This movie has a lot going for it: big names like Evan Rachel Wood, Vincent D’Onofrio, Aubrey Plaza, Rupert Grint, Mads Mikkelsen, Melissa Leo. And also Shia LaBeouf. Okay, truth be told, it’s a lot of LaBeouf. Mostly LaBeouf. And I realize he’s not exactly anyone’s idea of Hollywood’s It kid right now.
What happened to Shia LaBeouf? Admit it – his eagerness and enthusiasm in his first Transformers performance was contagious. He was instantly a star, ranking #6 on The 25 Hottest Actors Under 25 and earning studios a very impressive $160 for every $1 paid to him. But as quickly as his star rose, so began his descent. The very next year he was arrested on a DUI at the scene of an accident where luckily the only injury was his own (he required extensive hand surgery which forced a pause in production of Transformers 2). And then:bar fights, drunkenness, badmouthing movies and costars, boasting about conquests that put other people’s relationships in jeopardy, headbutting strangers, chasing the homeless, making fans cry, live-tweeting LSD trips. He dropped out of a Broadway play starring Alec Baldwin and then trolled him from the front row during a performance. I mean, who else would even try to out-Baldwin a Baldwin? He got caught plagiarizing, then attempted to apologize for it by hiring a skywriter far away from where the victim lived. These were bad years, and there wasn’t a single person who didn’t distance themselves from him. Heck, even the Transformers franchise was handed over to Marky Mark, and Indiana Jones given back to a septuagenarian. But then came even worse years,the paper bag years. In effort to insist he “wasn’t famous anymore”, he pulled a childish, attention-grabbing stunt by wearing paper bags over his head to red carpet events. In an effort to reframe his erratic behaviour as “performance art”, he staged increasingly bizarre events – during one “show” he lived in an art gallery for 5 days during which people lined up to spend 1 hour alone in a room with him while he sat in perfect silence, often soaking the paper bag on his head with tears. He was would later claim that a woman raped him during her hour and he did nothing to stop it in order to preserve the integrity of the piece. Then he live-streamed himself watching all 29 of his movies back to back in a Manhattan theatre (he cried then too). And just this February he spent 24 hours in an elevator. Because, duh, it’s art. Meanwhile, I’m wondering where the hell his mother is. This man is clearly suffering and Hollywood is not known for coming to anyone’s rescue. In fact, this tabloid culture in which we are living feeds off of young people’s breakdowns.
Shia, if you’re reading: I’m sorry you’re hurting. I can’t pretend to know what it does to a person’s head to have so much power and money and fame. You need a break, and we have a spare bedroom. I’m a therapist, and so are 3 of my 4 dogs. Come have a rest.
To the rest of you: Charlie Countryman is plagued, but not by Shia LaBeouf.
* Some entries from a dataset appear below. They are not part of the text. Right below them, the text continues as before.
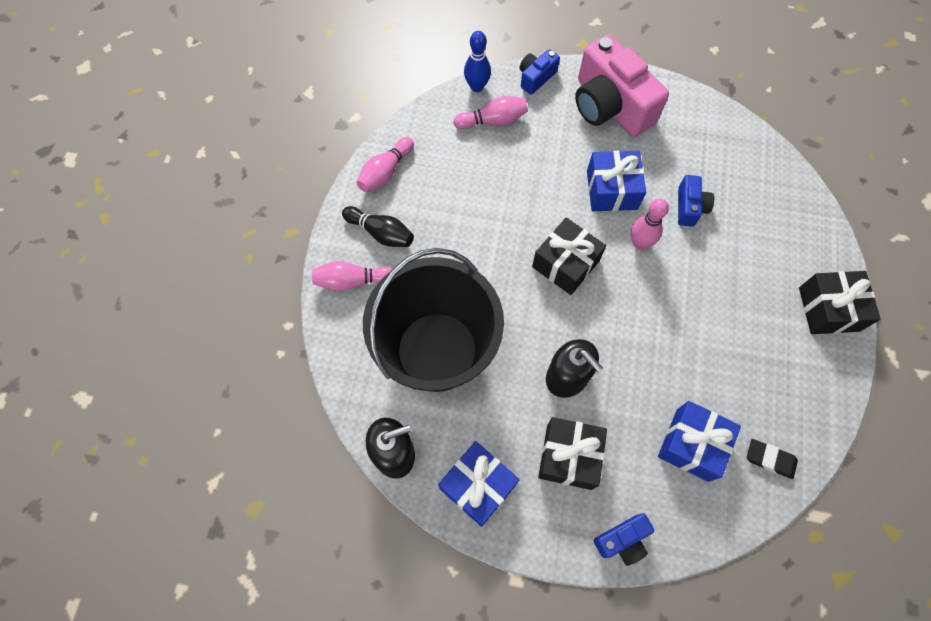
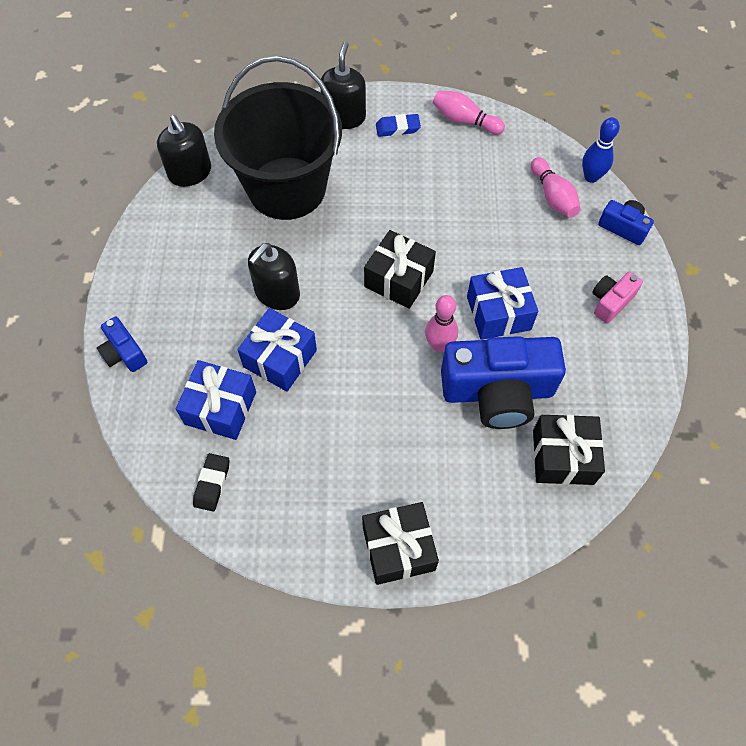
camera: 80 degrees right, 5 degrees down
(352, 281) = (344, 117): pink bowling pin -> black soap dispenser
(381, 233) = (397, 128): black bowling pin -> blue eraser
(478, 486) = (166, 236): blue gift -> blue gift (280, 358)
(569, 456) = (198, 302): black gift -> black gift (563, 457)
(610, 106) = (610, 302): pink camera -> pink camera, size x0.47
(689, 207) = (497, 392): blue camera -> blue camera, size x2.12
He’s clearly giving it everything he’s got, but it’s not enough to save this mess. He plays a young, grieving guy who flies to Bucharest to shakes his blues but instead finds himself drawn to a woman with an intoxicating accent. She’s bad news, as evidenced by the many iterations of the film’s title – you may find it called Kill Charlie Countryman, or The Necessary Death of Charlie Countryman. Either way you know she’s going to get him killed, but she’s beautiful, aloof, and dangerous, so how can he resist?
The director tries to be kinetic and offbeat but it’s overcooked and comes off more as emo. It’s like the director was pretty sure this is the only film he’d ever get his grubby little hands on, so he used up every trick in his bag, and his bag was a student backpack. Charlie Countryman is watchable, but it would be hard to mistake it as good.
Shia LaBeouf, on the other hand, is likely a good person going through a hard time. Looking at his rap sheet, it’s easy to mistake tragedy for comedy, but it’s clear his spiral is still trending downward and that he’s unable to save himself. The big sister in me just wants to give him a hug and a cookie and say “Shia, eneouf is eneouf.”